At the Mining Philippines 2013 Conference and Exhibit in Pasay City, Romualdez said at a briefing that some $12 billion in additional mining investments might be put on hold and that companies would likely continue disbursements only for committed projects.
Such challenges, combined with softening metal prices in the international market, were seen to drive mining investments down “dramatically” over the next three years, Romualdez said.
Industry group COMP had said that the targets would not be met due to various challenges, including changing mining policies, the recent moratorium on new contracts pending proposed changes in mining tax laws, local government ordinances that ban mining or methods like open-pit mining and high investment requirement amid high political risks.
These were hampering investments at a time when the government was seeking more revenue from the industry, according to COMP.
Meantime, Senate President Franklin Drilon, in a speech at the same conference, said the government has noted the risks taken by companies investing in mineral exploration and development, as well as the economic benefits of projects that actually reached the production stage. The global average was that out of 25,000 exploration programmes, only one would develop into a productive mining project. As to the question of what was a fair revenue sharing scheme, Drilon said the Senate “will listen to all quarters.”
Drilon said mining areas must be “clearly defined” so that mining firms would not be “misled” into investing in areas that were not designated for mining.
The senator said he supported proposals for mining rights to be made available only to tax-paying firms, for a review of tax holidays for mining and for a mineral reservation where small scale miners could work so that they would not encroach on medium- and large-scale projects. He also proposed that a task force be created to run after illegal miners and companies that did not pay proper taxes.

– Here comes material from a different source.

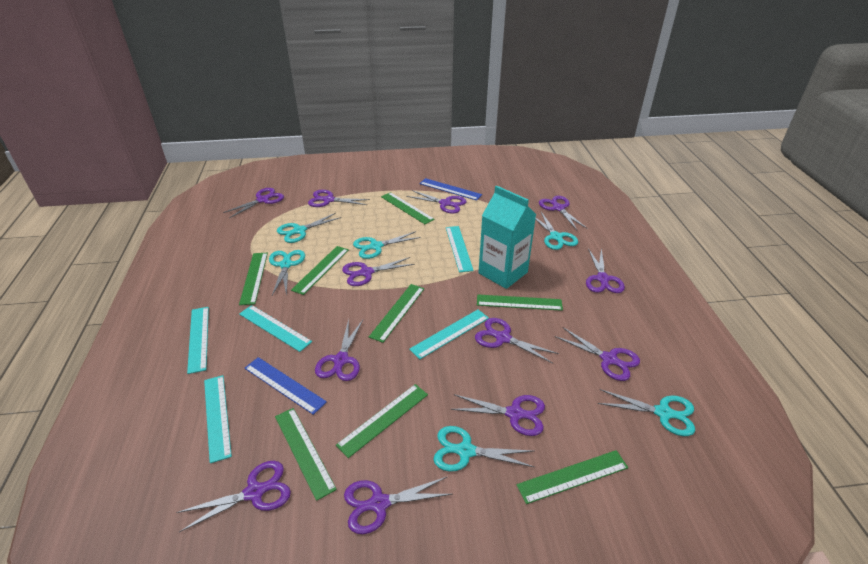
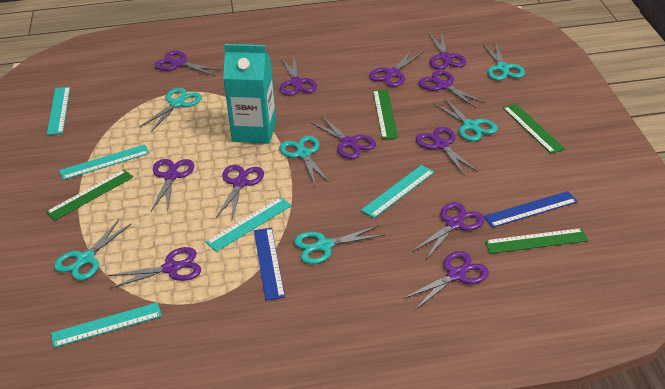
green ruler: 8 -> 4

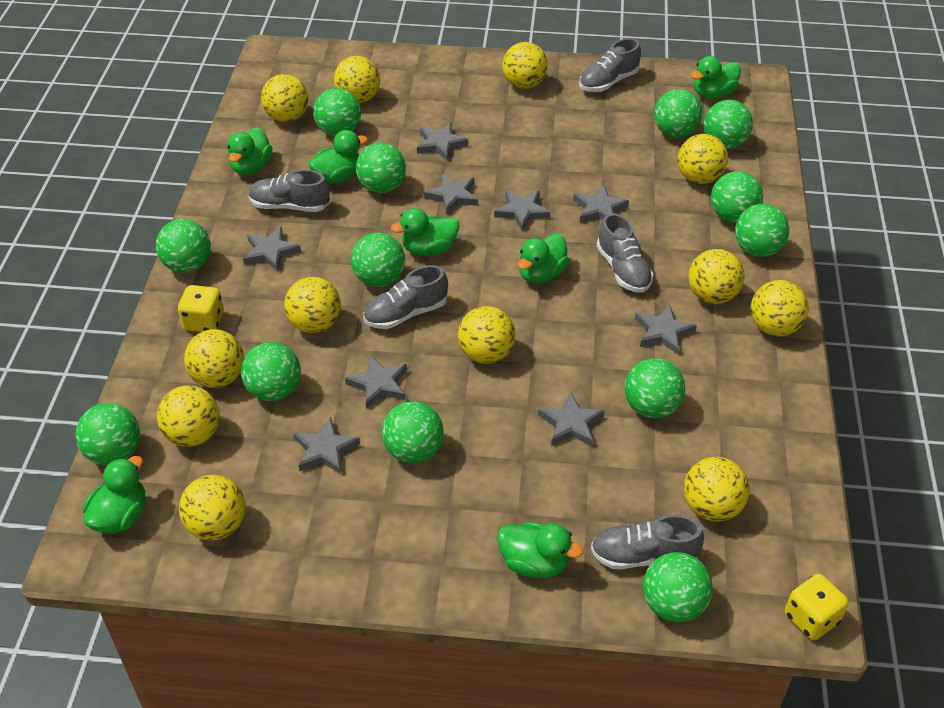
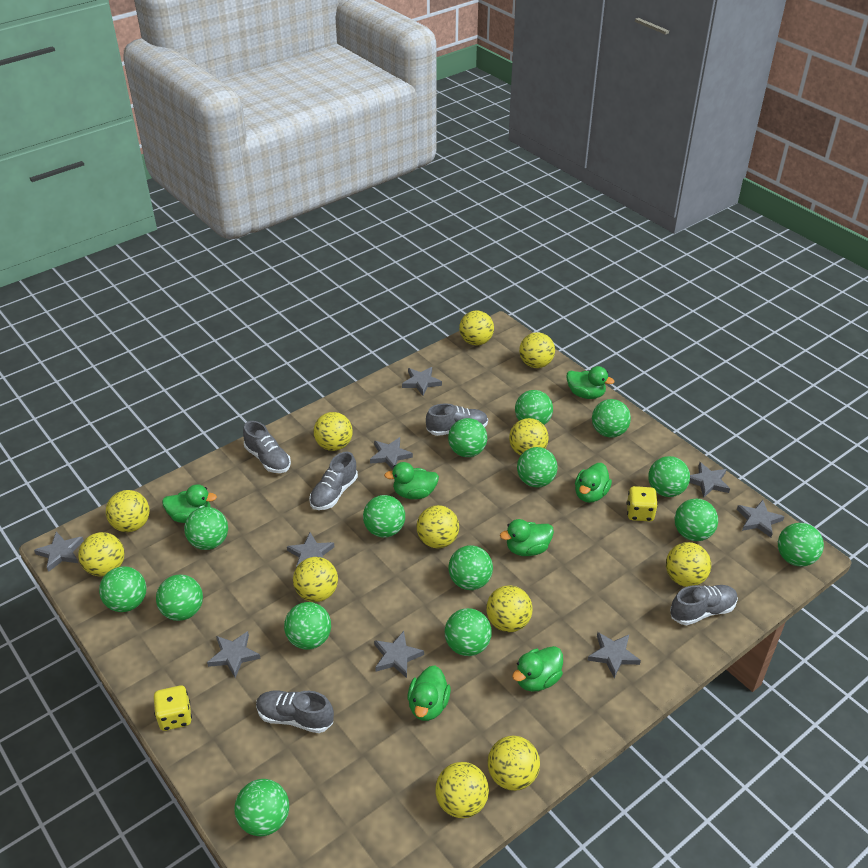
green ball: 13 -> 15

The Mines and Geosciences Bureau is proposing a revenue-sharing scheme where all tax incentives are to be removed, existing taxes to be retained and the 5-per cent royalty for mineral reservations to be applied to all. Previously the inter-agency Mining Industry Coordinating Council (MICC) proposed a government share of 10 per cent of gross mining revenue or 50 per cent of net revenue.
Industry players have argued that both proposals would make the Philippine mining industry uncompetitive and that tax-paying mining firms were already giving a “fair share” to government.
The Philippine government aims to attract $2.27 billion in mining investments for 2012 but has not released the official figure for actual investments for the year.
In 2011, the Philippines missed its mining investment target of $1.44 billion due to deferred development of major projects, although mineral sales grew as existing mines continued to be productive and metal prices remained high. Actual mining investments in 2011 reached $618.5 million from ongoing developments like the Surigao Sumitomo project, Didipio copper-gold mine, Siana gold project and the Runruno gold venture.